Las apuestas y los políticos

–Por supuesto, los distintos movimientos políticos reaccionaron frente a la creciente popularización del turf. Los conservadores lo apoyaron.

–La élite dirigente del período 1870-1916 creía que el turf servía para mejorar la raza caballar, y por ello debía contar con el apoyo del Estado. La concurrencia del presidente al Gran Premio Nacional era parte de sus tareas oficiales. En esto, los dirigentes argentinos no hacían más que copiar lo que se hacía en otras partes, como Inglaterra y Francia, ya que también allí turf y poder estaban estrechamente asociados. Y también estaba la cuestión del hipódromo como fuerza civilizatoria, como educador de las clases populares. Al hipódromo concurría mucha gente del común, pero estaba dominado por la élite social, que lucía su elegancia y exhibía su superioridad en la tribuna oficial, en los espacios reservados para los socios del Jockey Club, ante la vista de miles de espectadores. El hipódromo fue, en alguna medida, la revista Caras del orden oligárquico. Y personajes como Carlos Pellegrini, que fue presidente de la Nación y también del Jockey Club, tenían muy claro que el hipódromo era importante para realzar el prestigio y la autoridad de las clases altas.

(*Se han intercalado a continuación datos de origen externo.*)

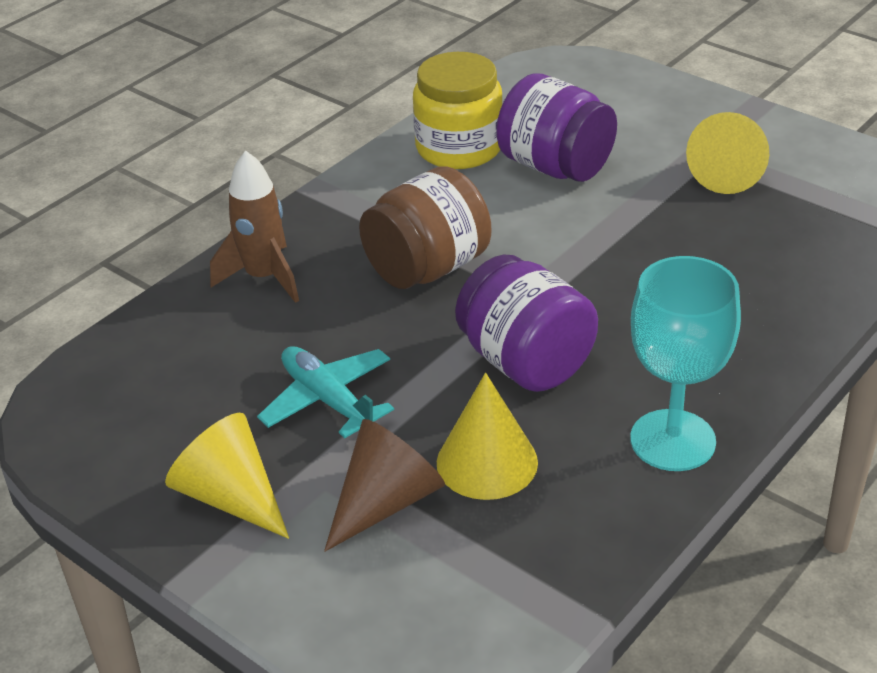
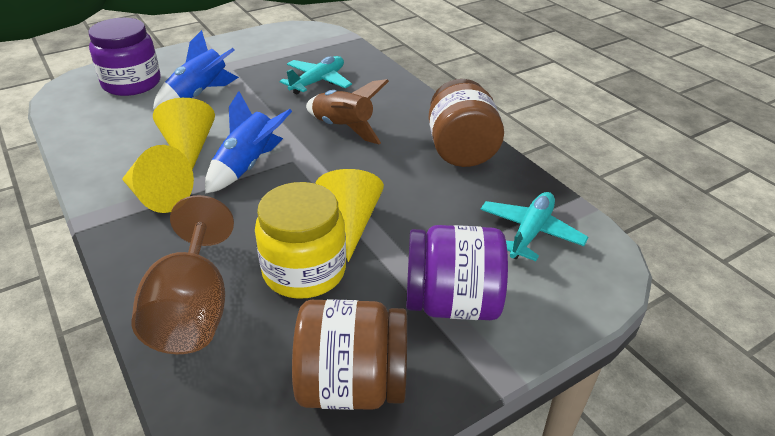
blue rocket: 0 -> 2
brown cone: 1 -> 0
brown goblet: 0 -> 1
brown jar: 1 -> 2
turquoise goblet: 1 -> 0
turquoise plane: 1 -> 2

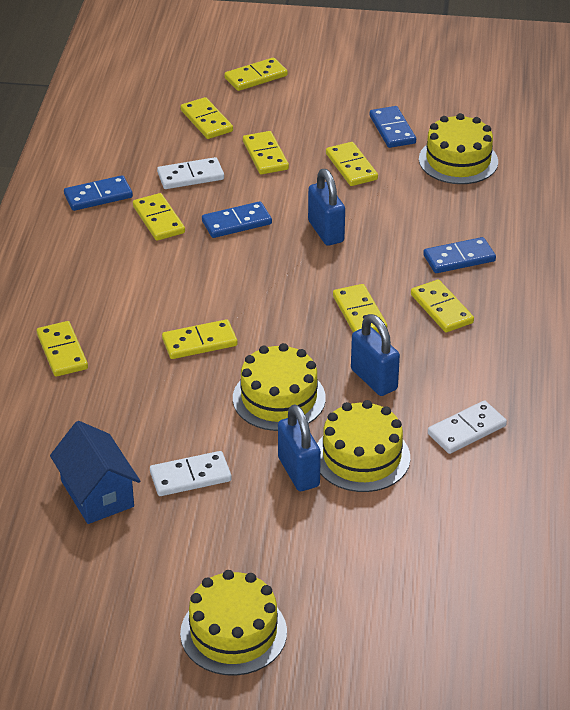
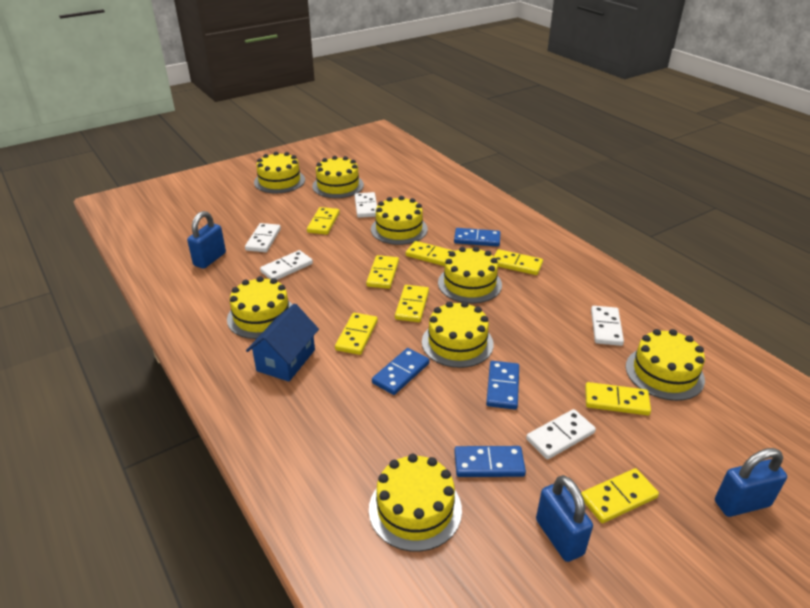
white domino: 3 -> 5
yellow cake: 4 -> 8
yellow domino: 9 -> 8

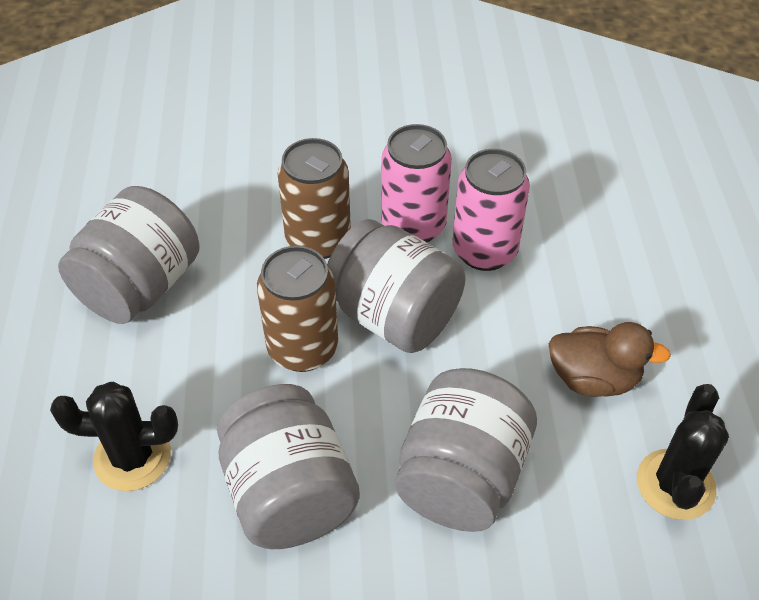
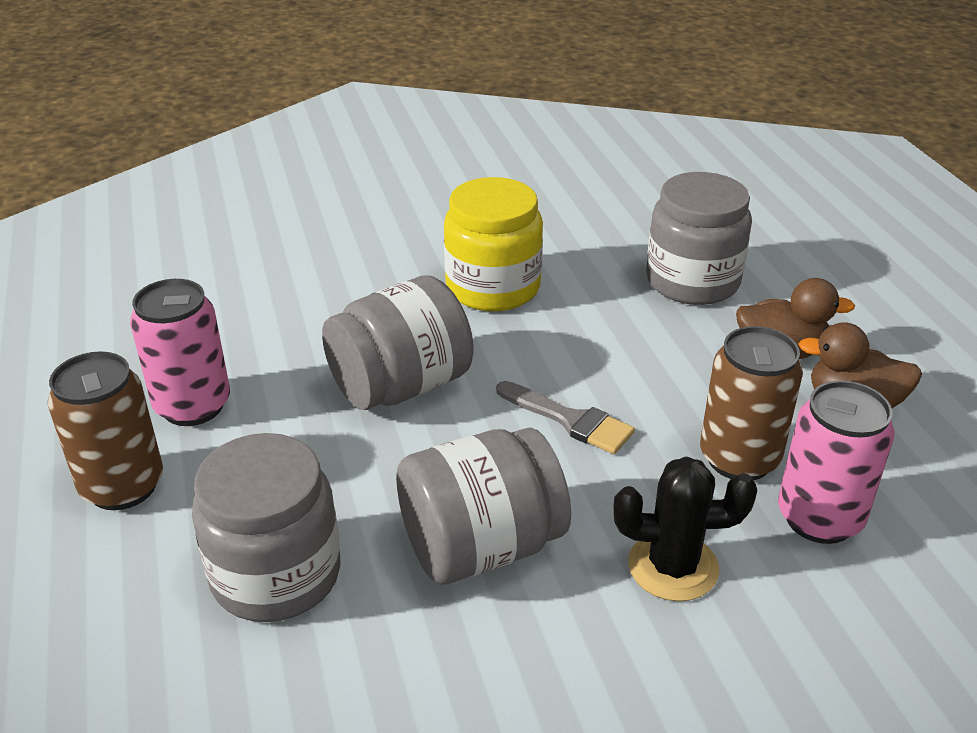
black cactus: 2 -> 1
brown duck: 1 -> 2
grey brush: 0 -> 1
yellow jar: 0 -> 1

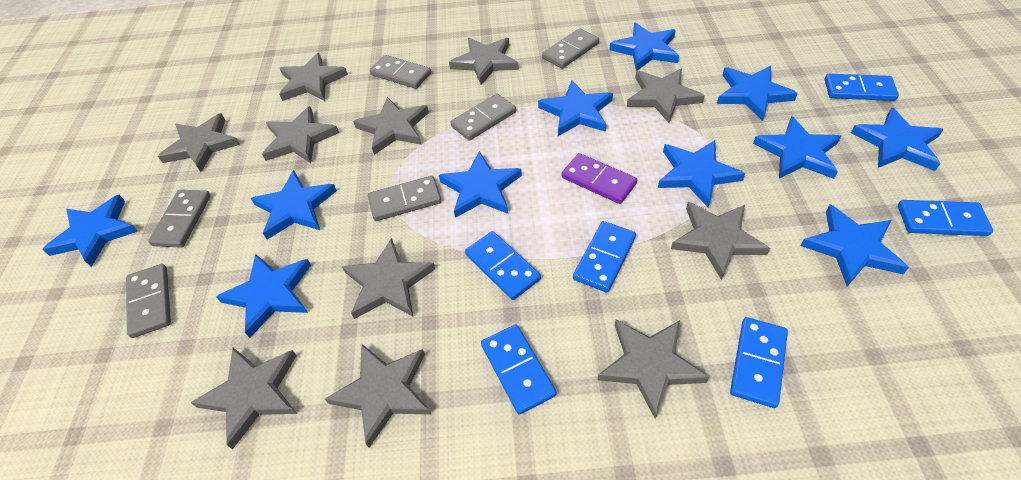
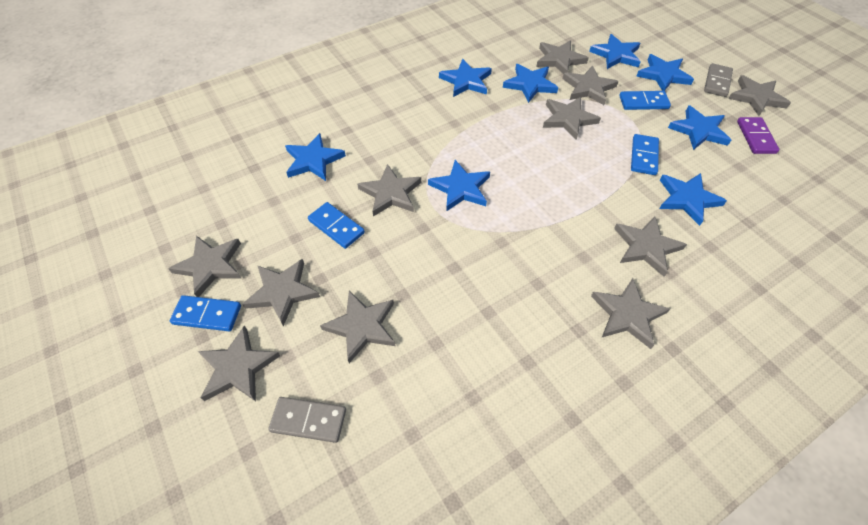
blue domino: 6 -> 4
blue star: 11 -> 8
grey domino: 6 -> 2

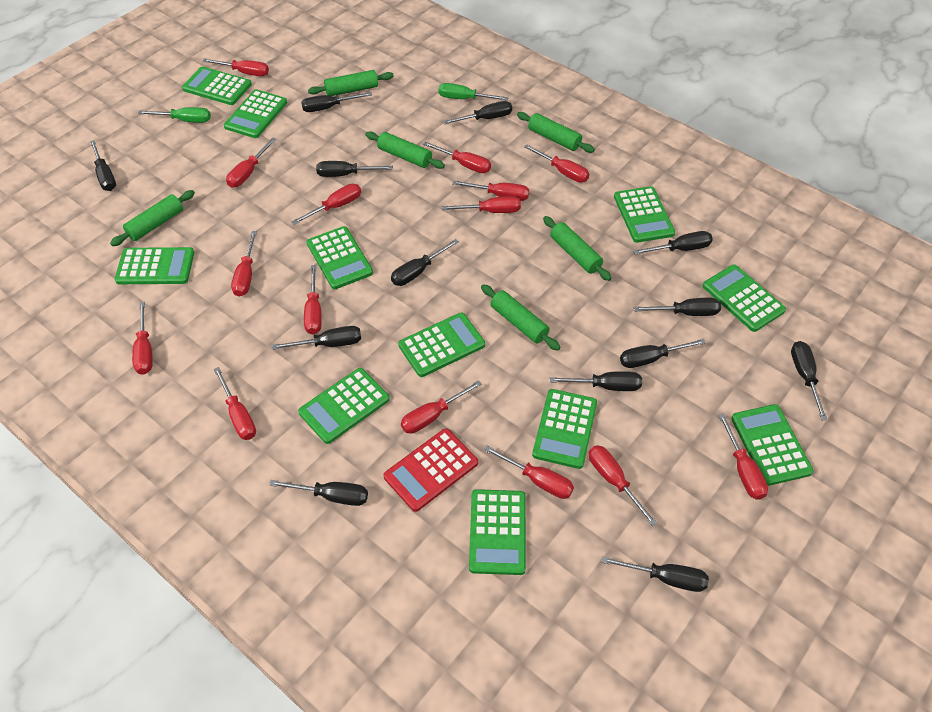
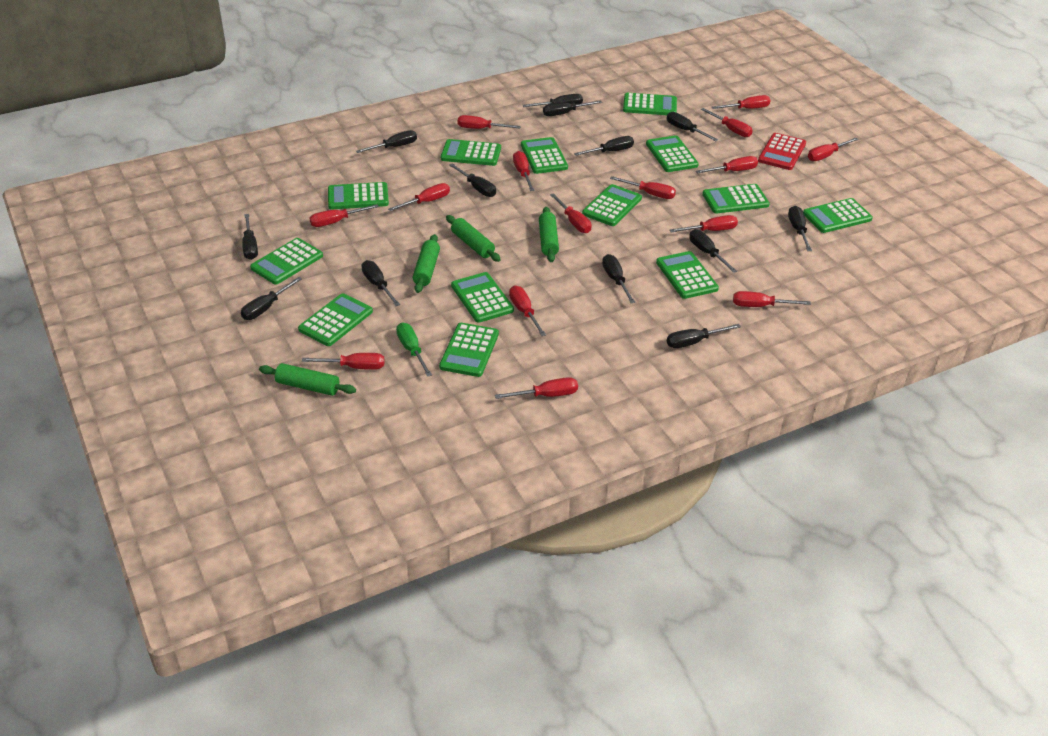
green calculator: 11 -> 13
green rolling pin: 6 -> 4
green screwdriver: 2 -> 1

–Pero los socialistas se opusieron.

–Claro, el hipódromo los irritaba porque veían que transmitía el peor mensaje: miles de trabajadores mirando embobados a los ricos, encandilándose con los caballos de los poderosos, y encima pagando la cuenta. Pues el Jockey Club, que explotaba Palermo (lo administró desde 1883) y luego San Isidro (inaugurado en 1935), se quedaba con un porcentaje de las apuestas. Es decir que los lujos de la sociabilidad elitista que se desarrollaba en los salones del Jockey Club los pagaban los hombres de la tribuna popular, de la “perrera”. Para la izquierda, pues, el turf exhibía el peor costado de las clases populares. Desde su punto de vista, los trabajadores que concurrían al hipódromo no sólo eran explotados, sino que, por su incultura política, se dejaban explotar alegremente. Tenían algo de razón, pero al mirar las cosas desde este ángulo dejaban de lado un tema crucial: que el turf era una fuente de placer para muchos espectadores.

–Y la Iglesia mixturaba ambas posiciones...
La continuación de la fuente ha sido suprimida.